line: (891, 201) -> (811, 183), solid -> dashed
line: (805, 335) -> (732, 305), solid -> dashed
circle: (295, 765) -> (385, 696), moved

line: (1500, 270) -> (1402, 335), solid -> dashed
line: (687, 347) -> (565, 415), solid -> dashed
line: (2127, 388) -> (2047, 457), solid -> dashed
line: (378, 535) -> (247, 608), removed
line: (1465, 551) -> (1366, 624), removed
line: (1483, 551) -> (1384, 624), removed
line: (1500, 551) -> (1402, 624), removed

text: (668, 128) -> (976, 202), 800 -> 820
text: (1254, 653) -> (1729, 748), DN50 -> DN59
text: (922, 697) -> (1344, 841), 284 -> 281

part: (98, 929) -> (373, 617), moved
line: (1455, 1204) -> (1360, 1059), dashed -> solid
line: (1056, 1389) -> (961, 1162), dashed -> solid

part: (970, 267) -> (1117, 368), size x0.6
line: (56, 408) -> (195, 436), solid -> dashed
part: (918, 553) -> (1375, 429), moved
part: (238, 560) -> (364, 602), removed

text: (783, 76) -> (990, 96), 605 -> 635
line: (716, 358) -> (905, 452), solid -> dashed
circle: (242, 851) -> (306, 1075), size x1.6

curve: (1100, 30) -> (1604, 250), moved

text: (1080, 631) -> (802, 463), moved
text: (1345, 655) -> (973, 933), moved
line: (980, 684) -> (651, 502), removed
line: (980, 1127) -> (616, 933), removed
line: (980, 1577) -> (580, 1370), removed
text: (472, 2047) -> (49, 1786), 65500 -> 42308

● ● ● ● ● ● ●

From the first record to the last, print each one exactly.

line: (891, 201) -> (811, 183), solid -> dashed
line: (805, 335) -> (732, 305), solid -> dashed
circle: (295, 765) -> (385, 696), moved

line: (1500, 270) -> (1402, 335), solid -> dashed
line: (687, 347) -> (565, 415), solid -> dashed
line: (2127, 388) -> (2047, 457), solid -> dashed
line: (378, 535) -> (247, 608), removed
line: (1465, 551) -> (1366, 624), removed
line: (1483, 551) -> (1384, 624), removed
line: (1500, 551) -> (1402, 624), removed

text: (668, 128) -> (976, 202), 800 -> 820
text: (1254, 653) -> (1729, 748), DN50 -> DN59
text: (922, 697) -> (1344, 841), 284 -> 281

part: (98, 929) -> (373, 617), moved
line: (1455, 1204) -> (1360, 1059), dashed -> solid
line: (1056, 1389) -> (961, 1162), dashed -> solid

part: (970, 267) -> (1117, 368), size x0.6
line: (56, 408) -> (195, 436), solid -> dashed
part: (918, 553) -> (1375, 429), moved
part: (238, 560) -> (364, 602), removed

text: (783, 76) -> (990, 96), 605 -> 635
line: (716, 358) -> (905, 452), solid -> dashed
circle: (242, 851) -> (306, 1075), size x1.6

curve: (1100, 30) -> (1604, 250), moved

text: (1080, 631) -> (802, 463), moved
text: (1345, 655) -> (973, 933), moved
line: (980, 684) -> (651, 502), removed
line: (980, 1127) -> (616, 933), removed
line: (980, 1577) -> (580, 1370), removed
text: (472, 2047) -> (49, 1786), 65500 -> 42308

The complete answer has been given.